Results: Among 555 participants (mean age 83.6 ± 3.8 years, 41.3% females), the mean T/S ratio was 1.01 ± 0.20. Males had a lower T/S ratio (0.97 ± 0.20) compared with females (1.07 ± 0.18) (p < 0.001). A lower education level was related to a longer TL (p = 0.016). Being a current smoker was related to a shorter TL (p = 0.007). TL was not significantly different across categories of age, subjective socioeconomic status, drinking status, physical activity level, and body mass index (p > 0.05). There were no associations between TL and the presence of multimorbidity, diabetes, stroke, cardiovascular diseases, cognitive impairment, frailty, and sarcopenia.

Conclusion: Among Chinese aged 75+ years, males had shorter TL compared with females. TL was not associated with age-related diseases, frailty, and sarcopenia in this age group. TL may not be a biological marker of aging among older individuals.

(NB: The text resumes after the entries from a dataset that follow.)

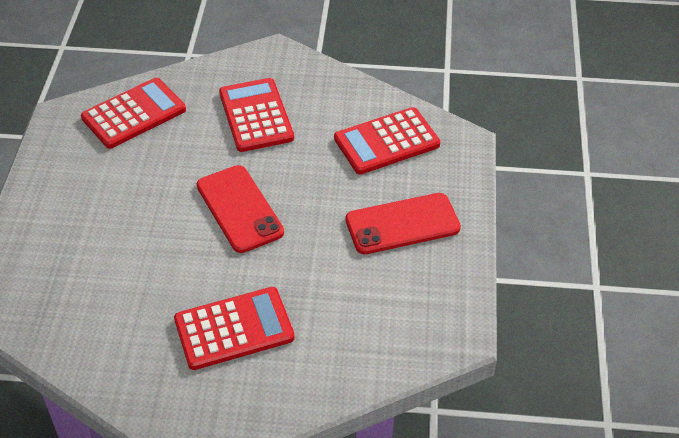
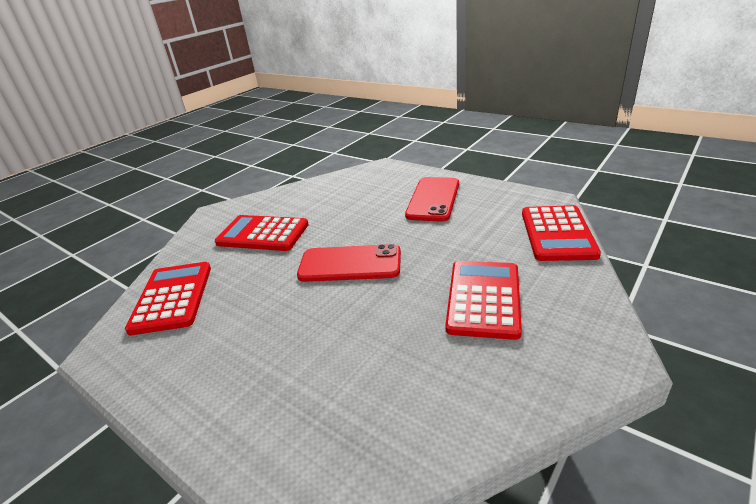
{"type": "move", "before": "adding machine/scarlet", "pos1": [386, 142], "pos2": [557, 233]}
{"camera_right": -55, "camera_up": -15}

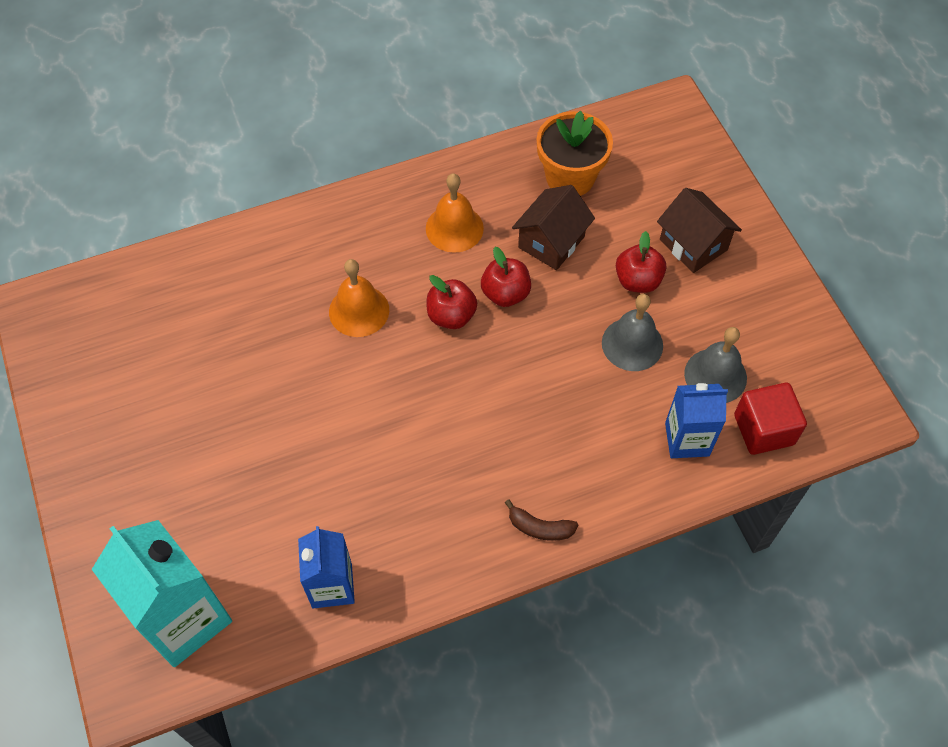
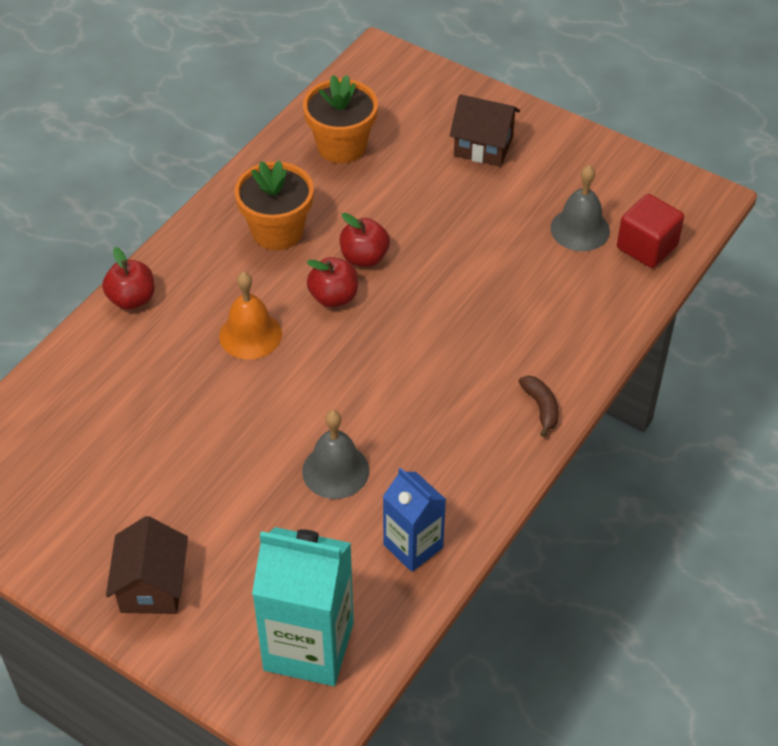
{"type": "replace", "before": "school bell/bright orange", "after": "potted plant/bright orange", "pos1": [454, 228], "pos2": [277, 231]}
{"type": "move", "before": "cottage/dark brown", "pos1": [551, 242], "pos2": [152, 586]}
{"type": "move", "before": "apple fruit/scarlet", "pos1": [637, 280], "pos2": [132, 299]}
{"type": "move", "before": "school bell/gray", "pos1": [632, 344], "pos2": [335, 470]}
{"type": "delete", "before": "milk carton/royal blue", "pos1": [687, 439]}
{"type": "rotate", "before": "banana/dark brown", "pos1": [540, 527], "pos2": [541, 408], "turn": -90}
{"camera_right": -35, "camera_up": -10}

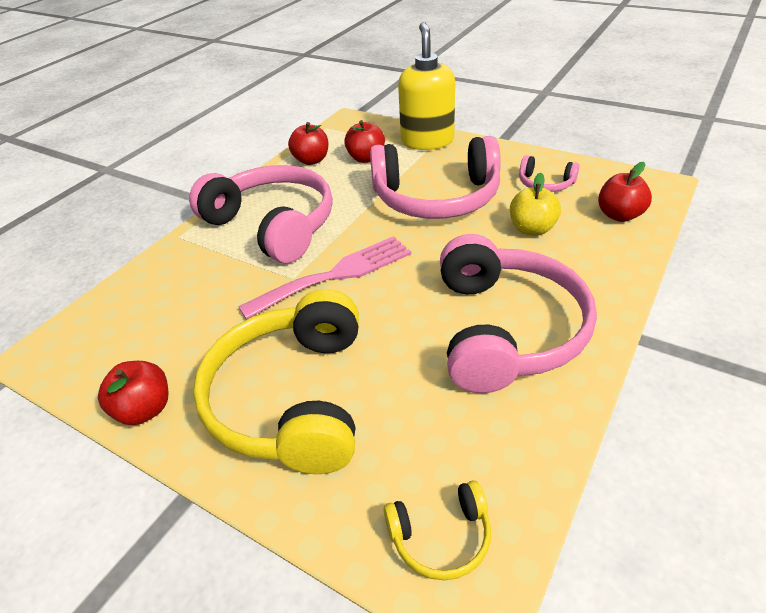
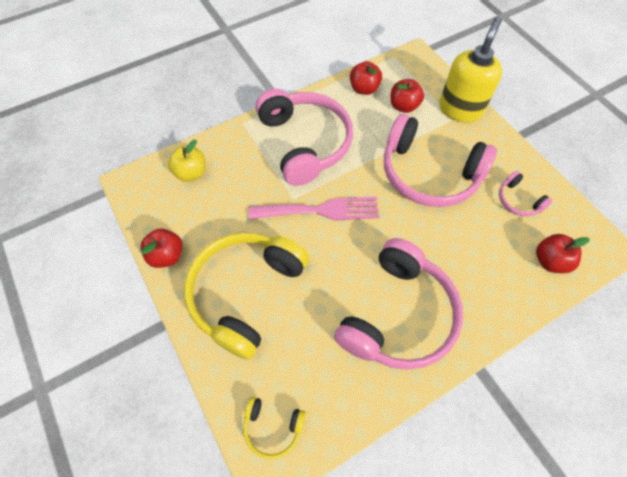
{"type": "move", "before": "apple fruit/yellow", "pos1": [532, 229], "pos2": [191, 173]}
{"camera_right": 25, "camera_up": 20}

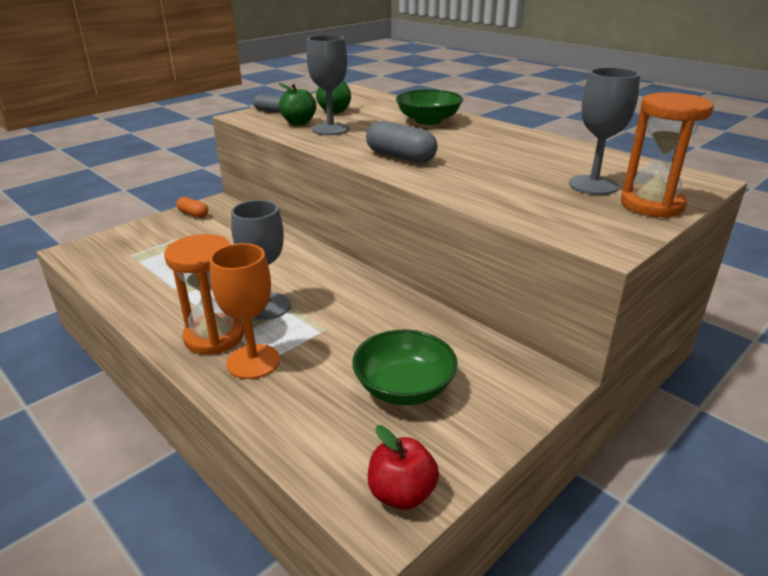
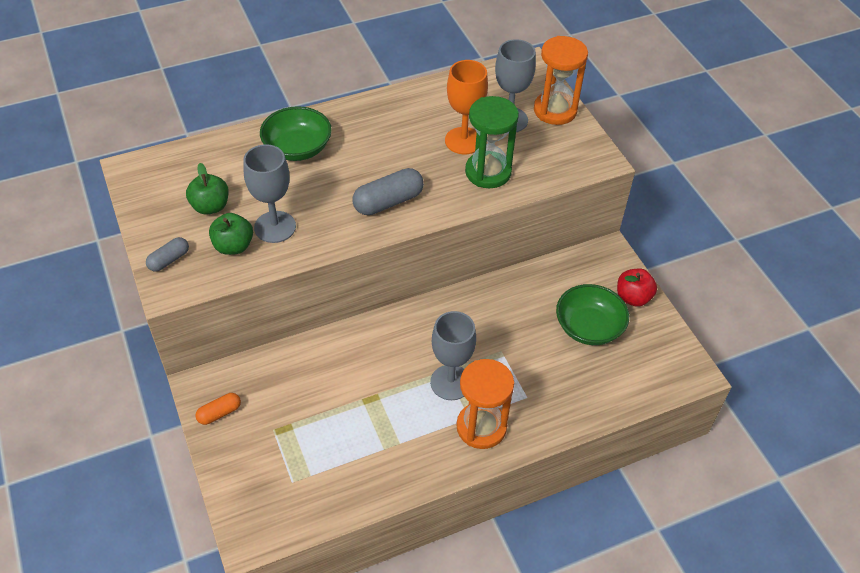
{"type": "move", "before": "goblet/bright orange", "pos1": [253, 361], "pos2": [463, 141]}
{"type": "move", "before": "apple fruit/scarlet", "pos1": [402, 493], "pos2": [633, 297]}
{"type": "insert", "after": "hourglass/emerald", "pos2": [488, 172]}
{"camera_right": -70, "camera_up": 20}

Keywords: Aging; Biomarkers; Chinese; Morbidity; Telomere.

MeSH terms

Aged
Aged, 80 and over
Biomarkers
Cross-Sectional Studies
East Asian People
Female
Frailty* / epidemiology
Frailty* / genetics
Humans
Male
Sarcopenia* / epidemiology
Sarcopenia* / genetics
Telomere / genetics
Telomere Shortening

Substances

Biomarkers

Grants and funding

This work was supported by grants from the National Key R&D Program of China (2018YFE0203700) and the Hong Kong Jockey Club Charities Trust. We received a generous donation from Ms. Therese Pei Fong Chow. The funders had no role in the design, methods, subject recruitment, data collection, analysis, or preparation of this article.